H. Executive Order 13211, Actions That Significantly Affect Energy
Supply, Distribution, or Use
This rule is not subject to Executive Order 13211, ``Actions
Concerning Regulations That Significantly Affect Energy Supply,
Distribution, or Use'' (66 FR 28355, May 22, 2001) because it is not a
significant regulatory action under Executive Order 12866.
I. National Technology Transfer and Advancement Act
Section 12 of the National Technology Transfer and Advancement Act
(NTTAA) of 1995 requires Federal agencies to evaluate existing
technical standards when developing a new regulation. To comply with
NTTAA, EPA must consider and use ``voluntary consensus standards''
(VCS) if available and applicable when developing programs and policies
unless doing so would be inconsistent with applicable law or otherwise
impractical.
The EPA believes that VCS are inapplicable to this action. Today's
action does not require the public to perform activities conducive to
the use of VCS.
J. Executive Order 12898: Federal Actions To Address Environmental
Justice in Minority Populations and Low-Income Populations
Executive Order 12898 (59 FR 7629, Feb. 16, 1994) establishes
Federal executive policy on environmental justice. Its main provision
directs Federal agencies, to the greatest extent practicable and
permitted by law, to make environmental justice part of their mission
by identifying and addressing, as appropriate, disproportionately high
and adverse human health or environmental effects of their programs,
policies, and activities on minority populations and low-income
populations in the United States.
[[Page 44811]]
EPA lacks the discretionary authority to address environmental
justice in this rulemaking.
K. Congressional Review Act
The Congressional Review Act, 5 U.S.C. 801 et seq., as added by the
Small Business Regulatory Enforcement Fairness Act of 1996, generally
provides that before a rule may take effect, the agency promulgating
the rule must submit a rule report, which includes a copy of the rule,
to each House of the Congress and to the Comptroller General of the
United States. EPA will submit a report containing this rule and other
required information to the U.S. Senate, the U.S. House of
Representatives, and the Comptroller General of the United States prior
to publication of the rule in the Federal Register.
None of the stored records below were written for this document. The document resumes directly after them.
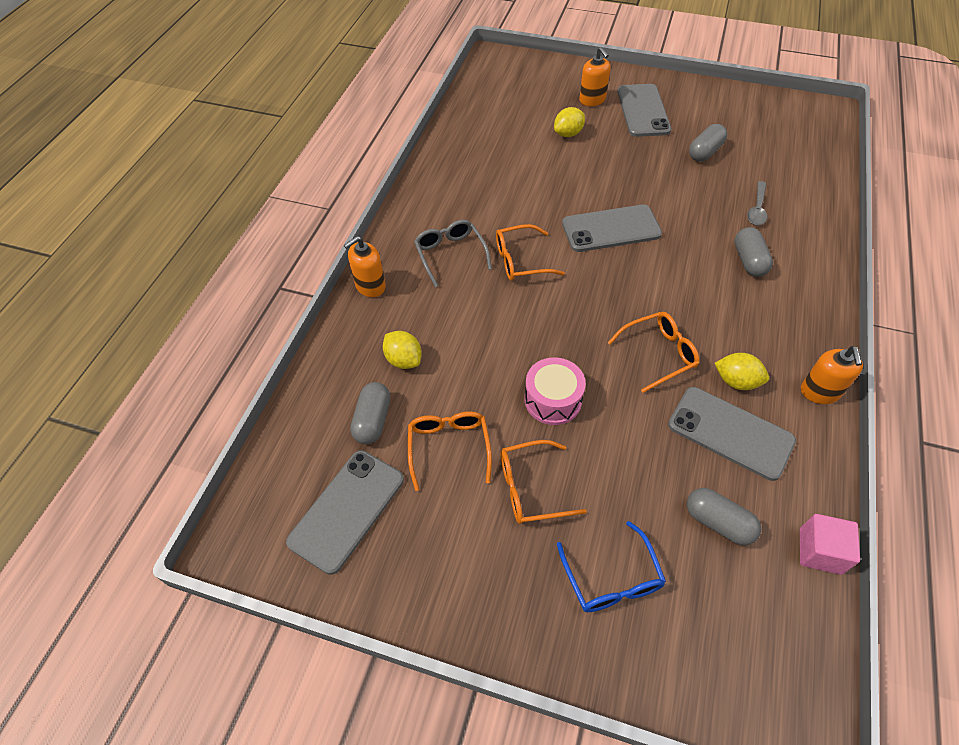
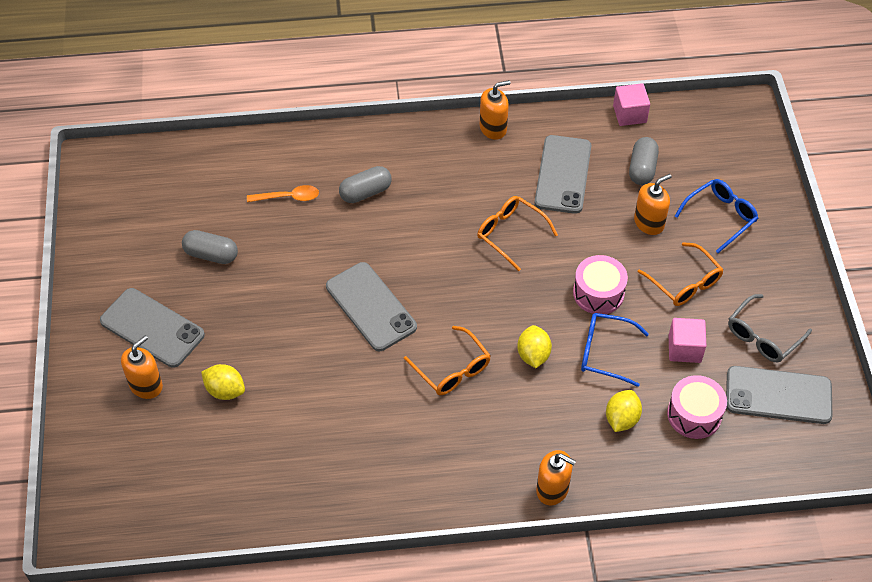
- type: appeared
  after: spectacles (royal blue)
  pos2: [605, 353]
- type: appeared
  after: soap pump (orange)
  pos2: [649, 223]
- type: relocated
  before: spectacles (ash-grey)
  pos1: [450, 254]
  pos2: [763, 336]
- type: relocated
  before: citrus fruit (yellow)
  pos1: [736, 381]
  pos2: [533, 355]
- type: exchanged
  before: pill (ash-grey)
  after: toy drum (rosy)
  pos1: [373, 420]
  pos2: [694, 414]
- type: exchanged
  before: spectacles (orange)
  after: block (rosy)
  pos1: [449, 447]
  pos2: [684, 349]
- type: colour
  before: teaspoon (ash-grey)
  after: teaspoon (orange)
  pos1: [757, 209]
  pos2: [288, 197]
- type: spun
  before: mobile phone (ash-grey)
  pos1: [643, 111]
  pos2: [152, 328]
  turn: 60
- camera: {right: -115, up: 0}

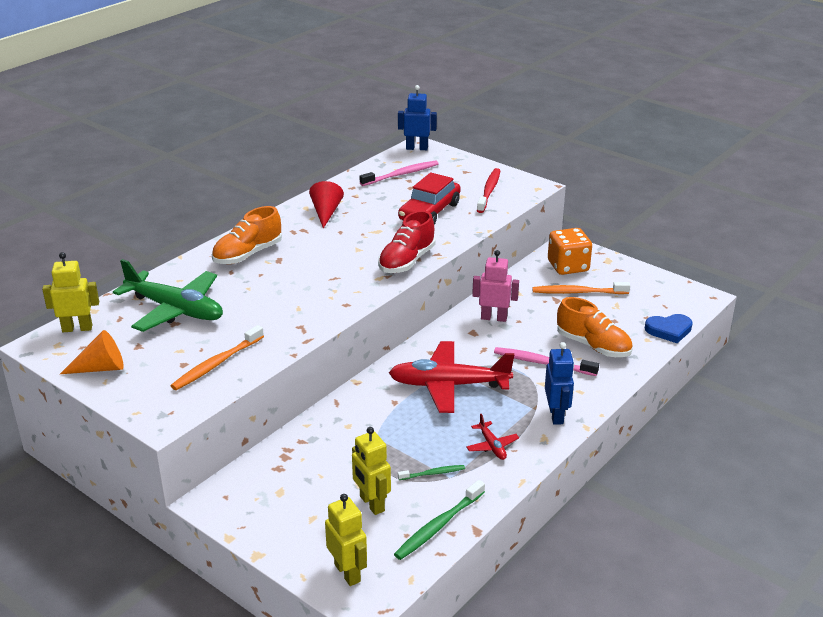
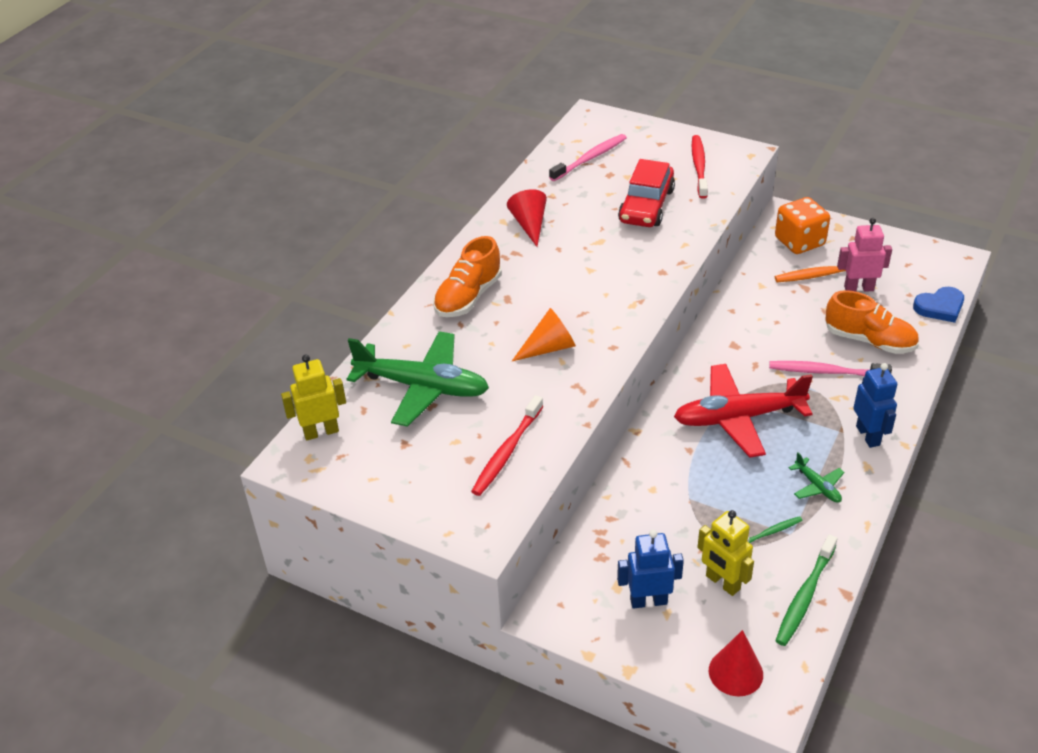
- type: missing
  before: shoe (red)
  pos1: [406, 261]
- type: relocated
  before: cone (orange)
  pos1: [100, 368]
  pos2: [549, 348]
- type: relocated
  before: toy robot (royal blue)
  pos1: [417, 148]
  pos2: [648, 601]
- type: relocated
  before: toy robot (rosy)
  pos1: [494, 318]
  pos2: [858, 288]
- type: exchanged
  before: toy robot (yellow)
  after: cone (red)
  pos1: [348, 573]
  pos2: [735, 672]
- type: colour
  before: dental brush (orange)
  after: dental brush (red)
  pos1: [216, 364]
  pos2: [506, 452]
- type: colour
  before: aeroplane (red)
  after: aeroplane (emerald)
  pos1: [492, 446]
  pos2: [817, 486]
- camera: {right: -10, up: 10}

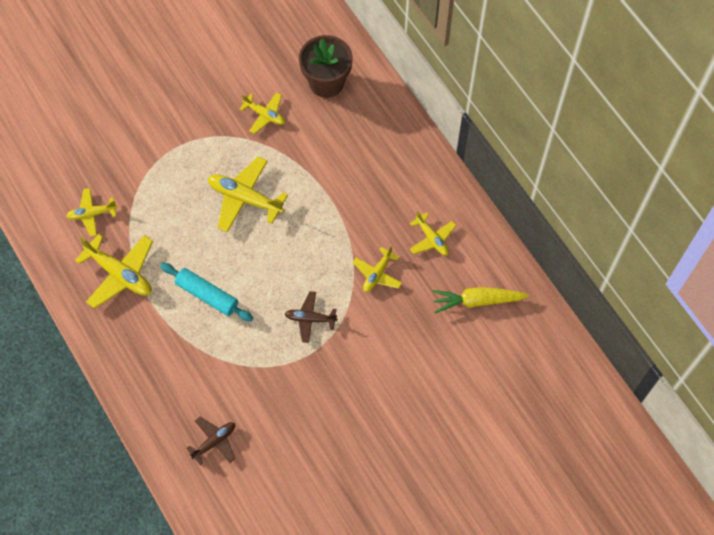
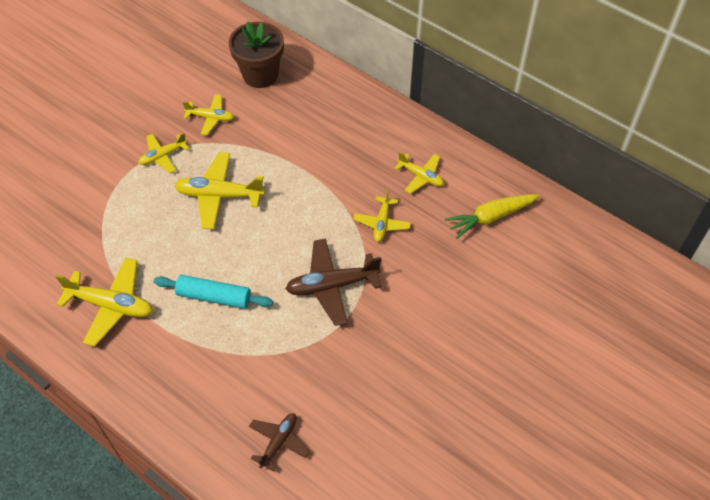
- type: relocated
  before: aeroplane (yellow)
  pos1: [92, 214]
  pos2: [163, 156]
- type: size
  before: aeroplane (brown)
  pos1: [310, 319]
  pos2: [332, 285]
  scale: 1.66
- camera: {right: -20, up: -10}

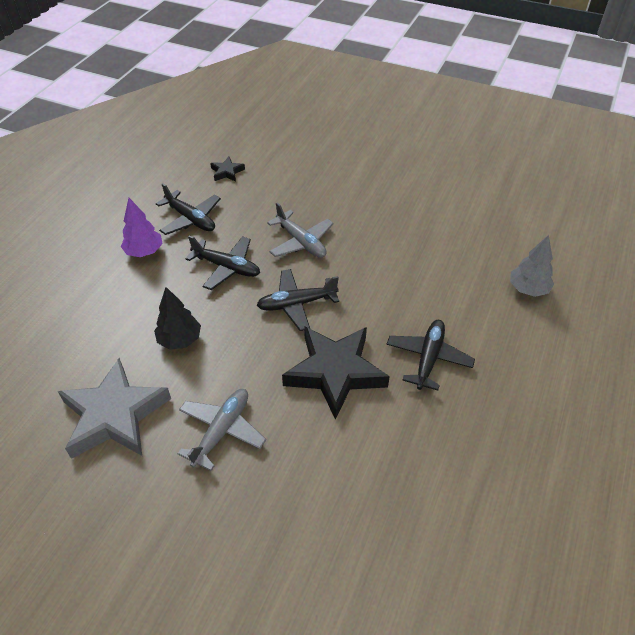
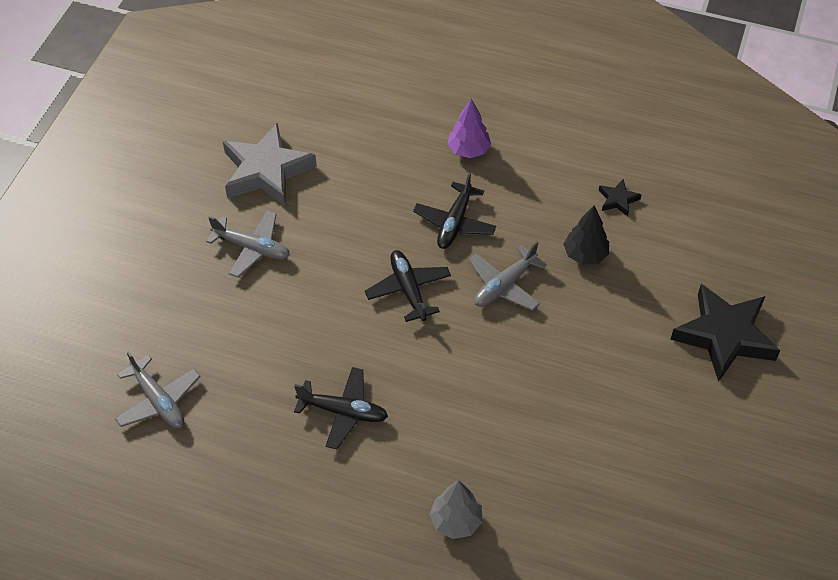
- type: missing
  before: aeroplane (black)
  pos1: [191, 219]
- type: appeared
  after: aeroplane (ash-grey)
  pos2: [158, 401]
- type: relocated
  before: toy tree (black)
  pos1: [180, 340]
  pos2: [585, 254]
- type: relocated
  before: star shape (black)
  pos1: [335, 372]
  pos2: [724, 336]
- camera: {right: 85, up: 5}

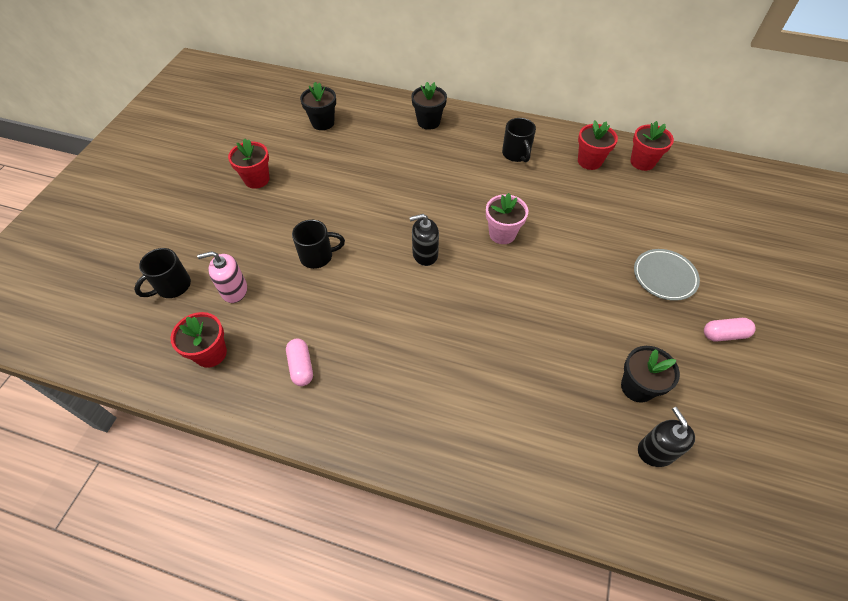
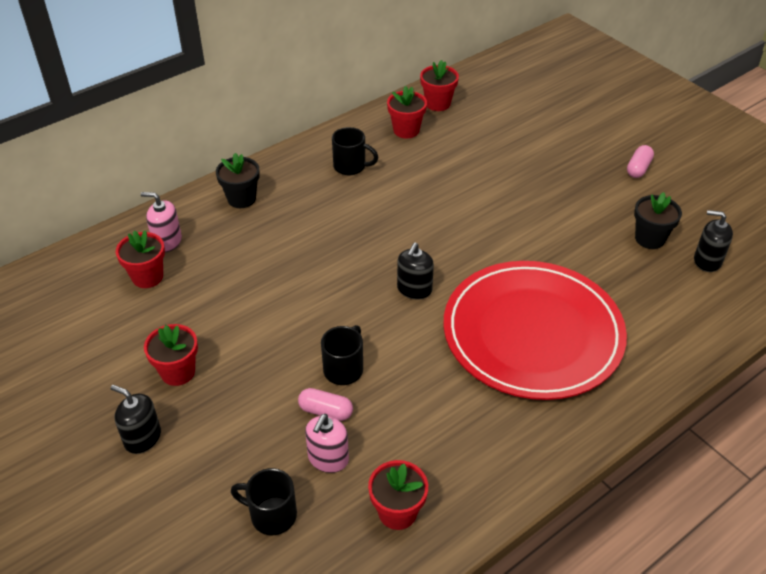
- type: missing
  before: plant pot (rosy)
  pos1: [502, 234]
- type: missing
  before: dinner plate (ash-grey)
  pos1: [664, 276]
- type: appeared
  after: soap pump (black)
  pos2: [142, 438]
- type: appeared
  after: soap pump (rosy)
  pos2: [167, 241]
- type: appeared
  after: dinner plate (red)
  pos2: [532, 333]
- type: relocated
  before: pill (rosy)
  pos1: [301, 366]
  pos2: [326, 411]
- type: colour
  before: plant pot (black)
  after: plant pot (red)
  pos1: [323, 123]
  pos2: [147, 277]
- type: spun
  before: mug (black)
  pos1: [172, 286]
  pos2: [271, 515]
  turn: 120
- camera: {right: -55, up: -10}

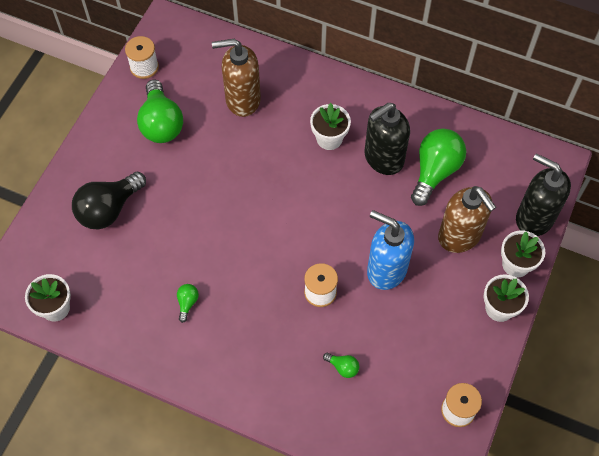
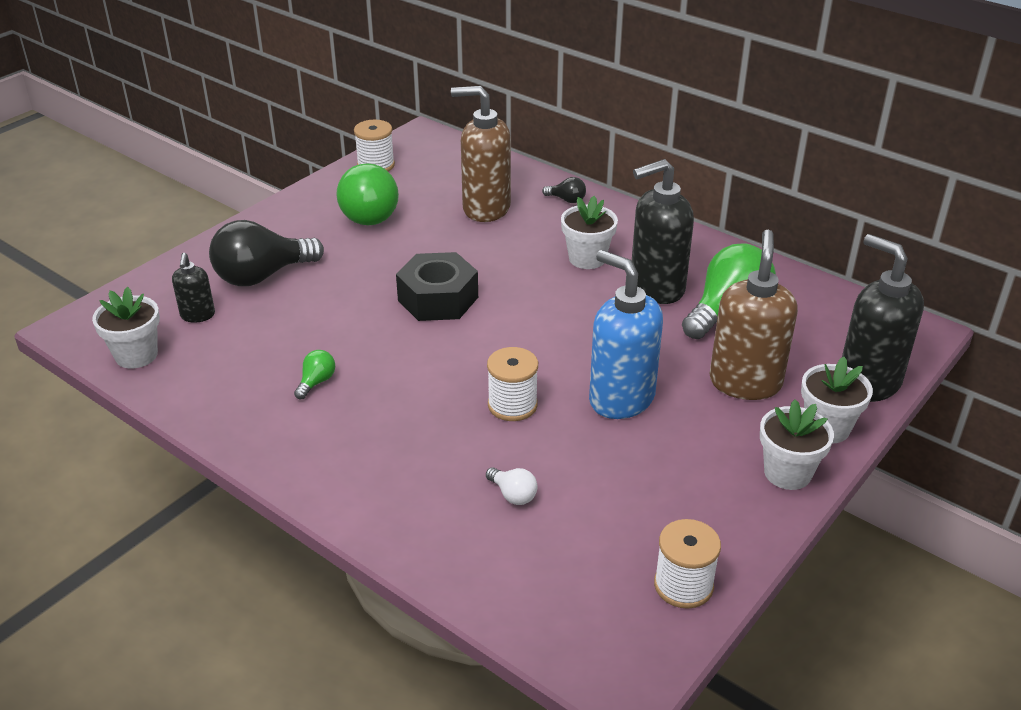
- type: appeared
  after: soap pump (black)
  pos2: [197, 315]
- type: appeared
  after: hex nut (black)
  pos2: [438, 299]
- type: appeared
  after: light bulb (black)
  pos2: [567, 200]
- type: colour
  before: light bulb (emerald)
  after: light bulb (white)
  pos1: [343, 367]
  pos2: [513, 495]
- type: spun
  before: soap pump (brown)
  pos1: [459, 236]
  pos2: [745, 382]
  turn: -150
- camera: {right: 15, up: -25}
A major rule cannot
take effect until 60 days after it is published in the Federal
Register. This action is not a ``major rule'' as defined by 5 U.S.C.
section 804(2). This rule will be effective on August 26, 2011.
L. Petitions for Judicial Review
Under section 307(b)(1) of the Clean Air Act, petitions for
judicial review of this action must be filed in the United States Court
of Appeals for the appropriate circuit by September 26, 2011. Filing a
petition for reconsideration by the Administrator of this final rule
does not affect the finality of this rule for the purposes of judicial
review nor does it extend the time within which a petition for judicial
review may be filed, and shall not postpone the effectiveness of such
rule or action. This action may not be challenged later in proceedings
to enforce its requirements (see section 307(b)(2)).
List of Subjects in 40 CFR Part 52
Environmental protection, Air pollution control, Incorporation by
reference, Intergovernmental relations, Nitrogen dioxide, Ozone,
Particulate matter, Reporting and recordkeeping requirements, Volatile
organic compounds.
Dated: June 30, 2011.
Jared Blumenfeld,
Regional Administrator, Region IX.
Part 52, Chapter I, Title 40 of the Code of Federal Regulations is
amended as follows:
PART 52--[AMENDED]
0
1. The authority citation for Part 52 continues to read as follows:
Authority: 42 U.S.C. 7401 et seq.
Subpart F--California
0
2. Section 52.220 is amended by adding paragraphs (c)(381)(i)(E) and
(F) to read as follows:
Sec. 52.220 Identification of plan.
* * * * *
(c) * * *
(381) * * *
(i) * * *
(E) Placer County Air Pollution Control District.
(1) Rule 502, ``New Source Review,'' as adopted on February 11,
2010.
(F) Feather River Air Quality Management District.
(1) Rule 10.1, ``New Source Review,'' as amended on October 5,
2009, except section C, as adopted on February 8, 1993.